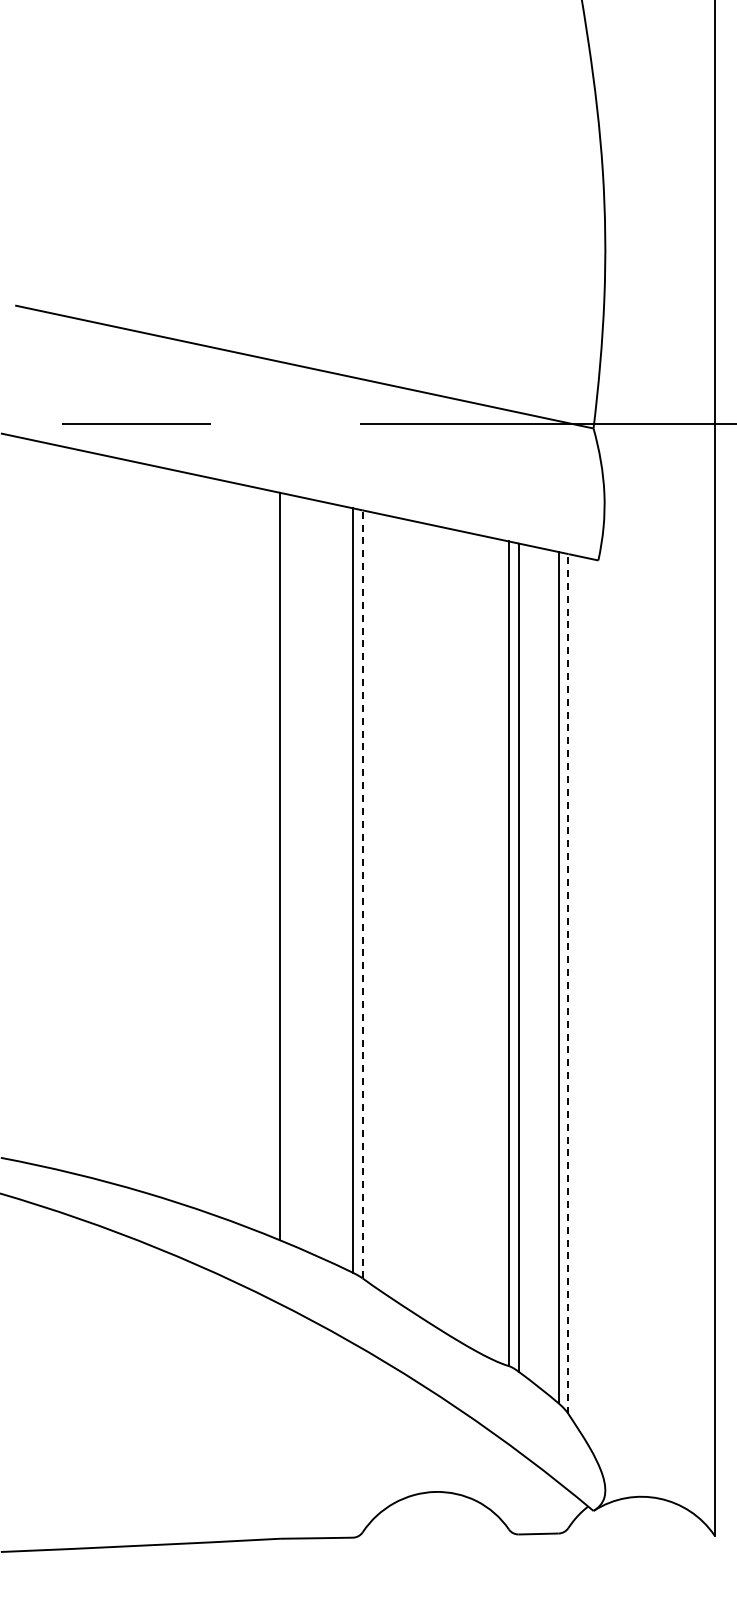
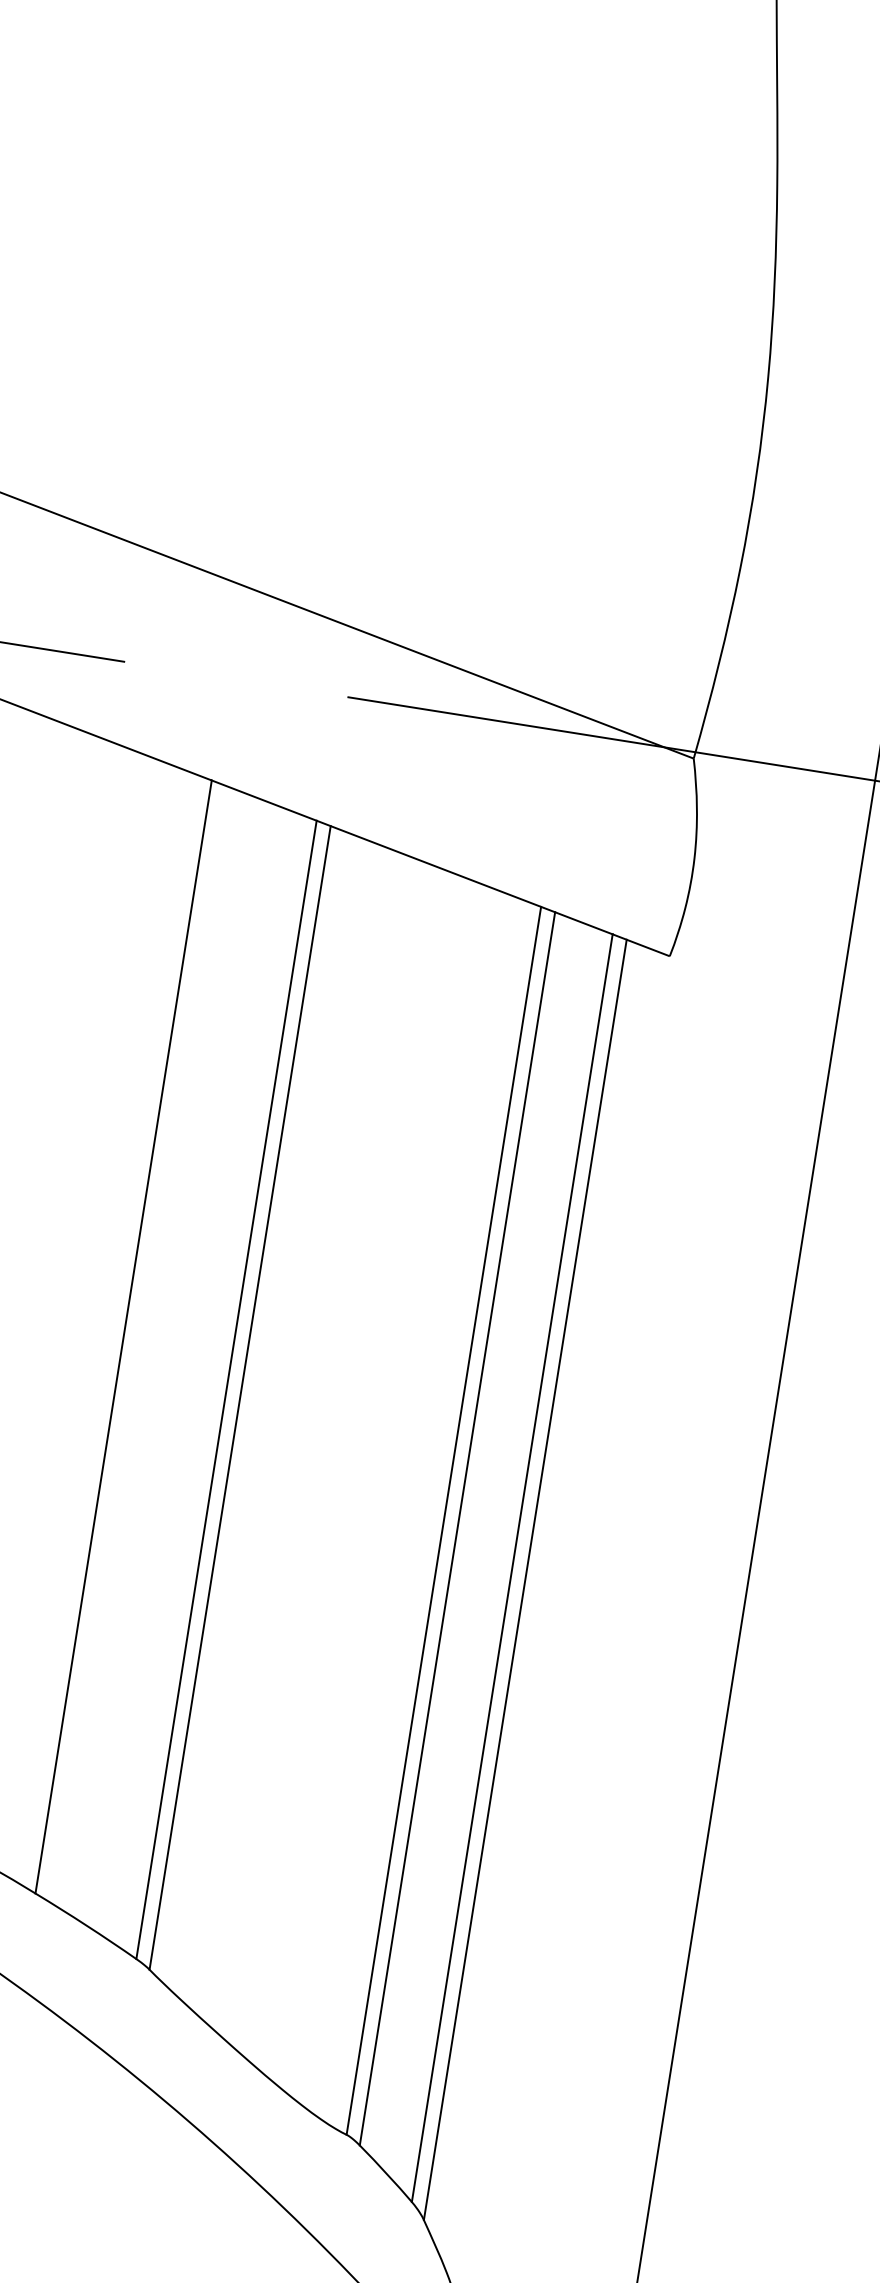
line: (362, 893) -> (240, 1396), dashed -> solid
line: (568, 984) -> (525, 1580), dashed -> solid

--

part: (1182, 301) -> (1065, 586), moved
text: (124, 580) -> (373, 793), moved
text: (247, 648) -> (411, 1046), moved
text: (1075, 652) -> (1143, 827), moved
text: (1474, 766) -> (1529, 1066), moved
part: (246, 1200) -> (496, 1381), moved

...

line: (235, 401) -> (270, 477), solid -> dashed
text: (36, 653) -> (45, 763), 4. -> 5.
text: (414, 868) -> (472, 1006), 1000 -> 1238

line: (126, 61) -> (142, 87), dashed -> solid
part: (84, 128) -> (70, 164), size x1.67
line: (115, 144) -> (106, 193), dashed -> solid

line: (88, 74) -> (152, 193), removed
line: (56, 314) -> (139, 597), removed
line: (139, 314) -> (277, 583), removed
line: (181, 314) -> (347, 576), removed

EXERCISE BRIEF » Going down the listing above, begin printing at the line with "text: (414, 868) -> (472, 1006), 1000 -> 1238" and finish with the line with "line: (181, 314) -> (347, 576), removed", exactly as they appear.

RESULT »
text: (414, 868) -> (472, 1006), 1000 -> 1238

line: (126, 61) -> (142, 87), dashed -> solid
part: (84, 128) -> (70, 164), size x1.67
line: (115, 144) -> (106, 193), dashed -> solid

line: (88, 74) -> (152, 193), removed
line: (56, 314) -> (139, 597), removed
line: (139, 314) -> (277, 583), removed
line: (181, 314) -> (347, 576), removed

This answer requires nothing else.